"Putri? Kamu Vania Putri Laksita Sadewi?" Pria itu melepas kacamata hitam yang sedari tadi bertengger di hidungnya, menampakkan lensa coklat gelap yang bening seperti kebanyakan orang Indonesia. Pria itu tersenyum samar, hanya sebuah lengkungan tipis.
Putri menganga kaget begitu melihat wajah pria yang saat ini berada di hadapannya. Bukan, bukan karena ia kenal pria ini, tapi sebaliknya. Putri tidak mengenal pria ini, mungkin belum, atau mungkin lupa. Eh? Tunggu dulu, tahi lalat di pelipisnya itu... Sepertinya aku pernah melihatnya. Tapi, apa benar? Apa benar aku kenal dia? Tapi kalau iya, dimana? Kapan? Siapa dia?
Raga menatap pria dihadapannya dengan tatapan bingung. Siapa pria itu? Bagaimana dia bisa mengenal Putri? Dia terlihat fasih mengucapkan nama panjang Putri. Vania Putri Laksita Sadewi. Tapi, aku tidak pernah bertemu dengan orang ini sebelumnya. Dan yang ku tahu, dia bukan kakak sepupu Putri yang dulu pernah bertemu denganku sewaktu aku dan teman menjenguk Putri di rumahnya.
"Iya. Saya Vania Putri Laksita Sadewi. Anda siapa?" Akhirnya Putri bisa mengucapkan kata-kata dari mulutnya setelah semenit yang terasa panjang hanya dilanda kebisuan diantara mereka.
"Saya Revan. Ayah kamu tidak bisa menjemputmu. Dia ada urusan dan sekarang, kamu pulang bersama saya." Revan menatap ke arah Raga dengan tatapan... tidak suka?

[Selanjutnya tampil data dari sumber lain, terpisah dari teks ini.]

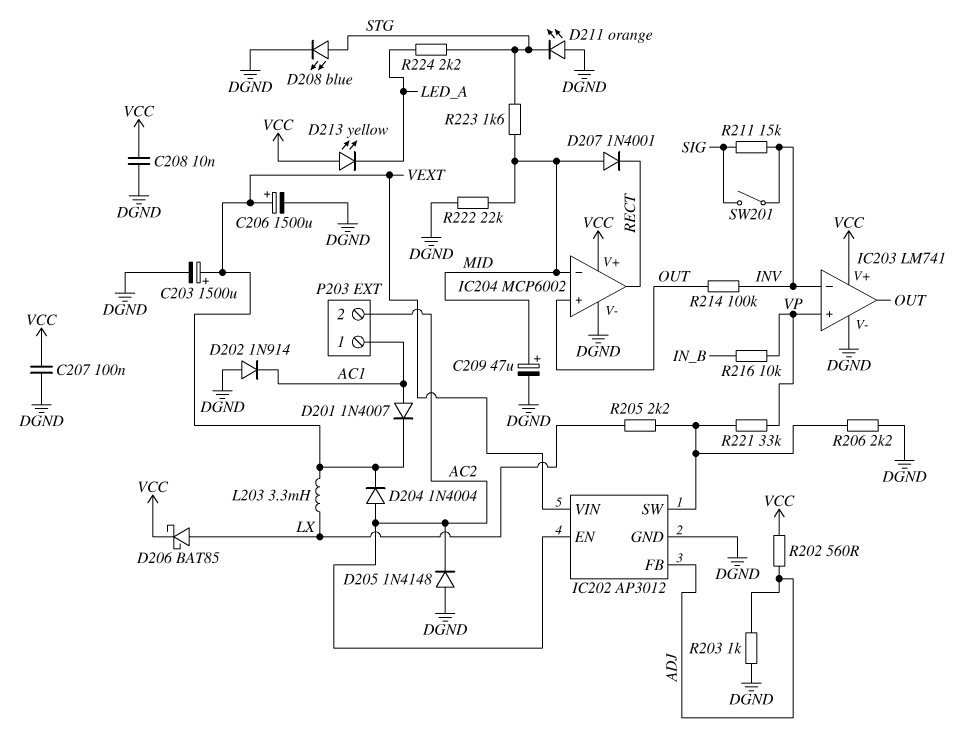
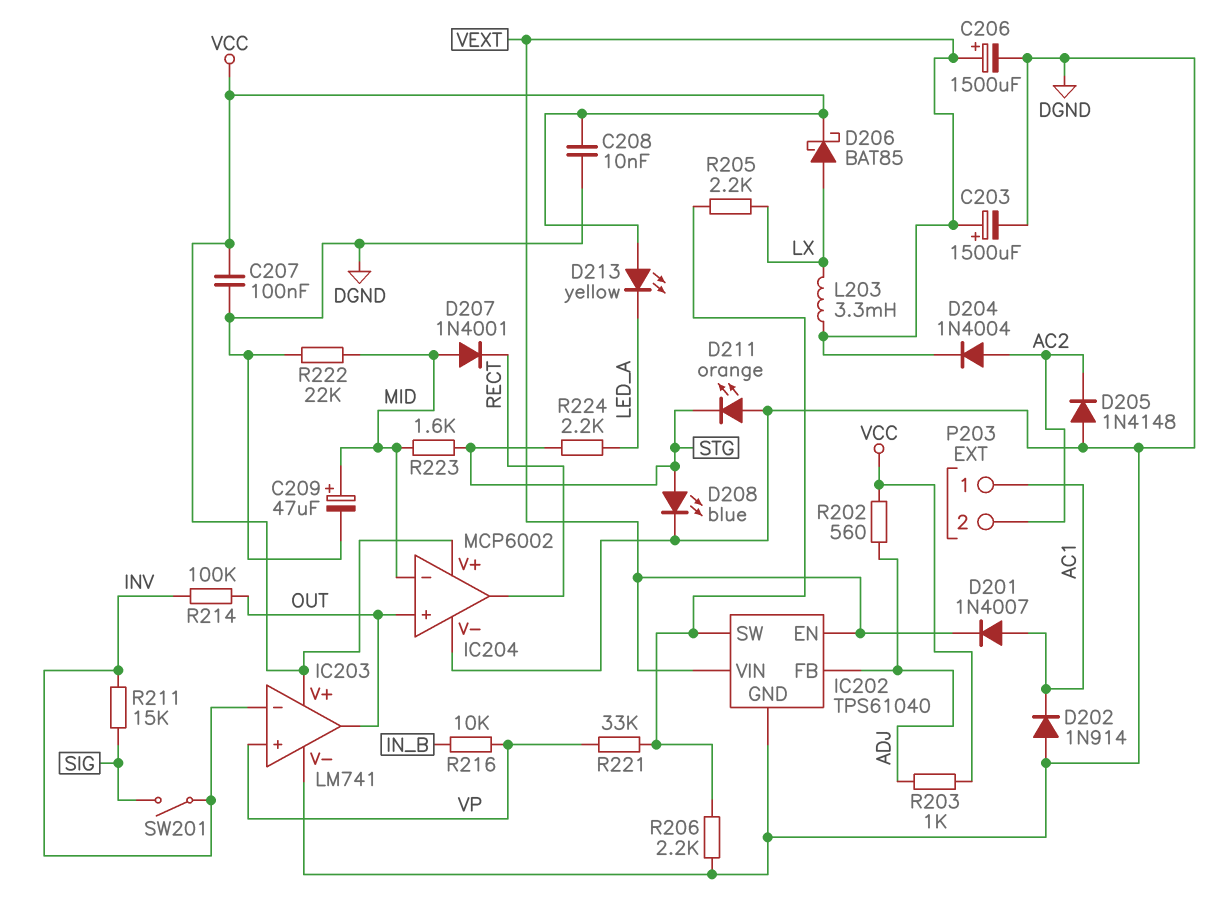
IC202: AP3012 -> TPS61040
IC202 pin EN: AC2 -> VEXT
R203: 1k (ADJ, DGND) -> 1k (ADJ, VCC)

"Maafkan saya sebelumnya, Pak Revan. Tapi, setahu saya ayah saya tidak pernah punya rekan kerja ataupun saudara seperti Anda. Lagipula, saya baru saja mengenal Anda. Jadi, saya mohon maaf bila tidak bisa percaya dengan perkataan Anda." Putri menatap sopan ke arah Revan yang ditanggapi dengan senyuman tipis di bibir pria itu."Apakah saya terlihat setua itu hingga kau memanggilku Pak? Oh baiklah. Saya tahu bakal seperti ini jadinya. Tunggu sebentar!" Revan berjalan meninggalkan Raga dan Putri menuju mobilnya.
"Put, dia siapa?" Raga menggenggam tangan Putri. Gadis itu terlihat terkejut dengan apa yang baru saja terjadi. Putri menatap tangannya yang digenggam oleh Raga, lantas beralih ke arah Raga dengan tatapan 'terimakasih'nya."Aku juga nggak tahu, Ga. Tapi, setidaknya aku bakal ngerti motifnya kenapa bisa tiba-tiba bisa kenal sama aku."
Raga mengeratkan genggaman tangannya. Seolah dia bisa kehilangan gadis berkerudung di hadapannya jika dia tak memegang dan menjaga gadis itu. "Kalau dia psikopat?" Putri memandang Raga dengan tatapan tak percaya. Bagaimana bisa Raga menuduh seperti itu?
"Raga, dari kapan kamu suka menuduh orang lain? Jangan su'udzon dulu. Walaupun aku juga sedikit takut, tapi setidaknya hapuskan pikiran-pikiran negatif yang belum tentu kebenarannya." Putri memberikan pengertian kepada Raga dengan sabar.
"Kalau kamu mau menuduh saya yang tidak-tidak, setidaknya jangan berbicara dihadapan orang yang kamu tuduh." Suara Revan menggema mengagetkan Raga dan Putri yang langsung memandang Revan seakan mereka baru saja melihat sosok makhluk astral dari dunia lain. "Dan sepertinya tidak sopan jika tanpa ikatan apapun, kalian berpegangan tangan seperti itu." Seketika itu, Putri segera menarik tangannya yang digenggam Raga. Merasa menyesal sudah mengizinkan Raga menggenggam tangannya.
Revan menyerahkan ponselnya kepada Putri. Putri menatap layar ponsel Revan yang memperlihatkan bahwa ponsel itu sedang melakukan sebuah panggilan. Tertera nama 'ayah' di sana. Putri memfokuskan matanya pada serangkaian nomor yang tertera dilayar.
Nomor Ayahnya!
Putri memandang Revan tak percaya. Bagaimana pria ini mengetahui nomor ayah? Kenapa juga dia memberi nama kontak itu dengan kata 'ayah'? Revan membalas tatapan Putri dengan anggukan dan mengarahkan dagunya yang bersih ke arah ponsel. Memberi perintah pada gadis berkerudung di depannya untuk segera meraih ponsel itu.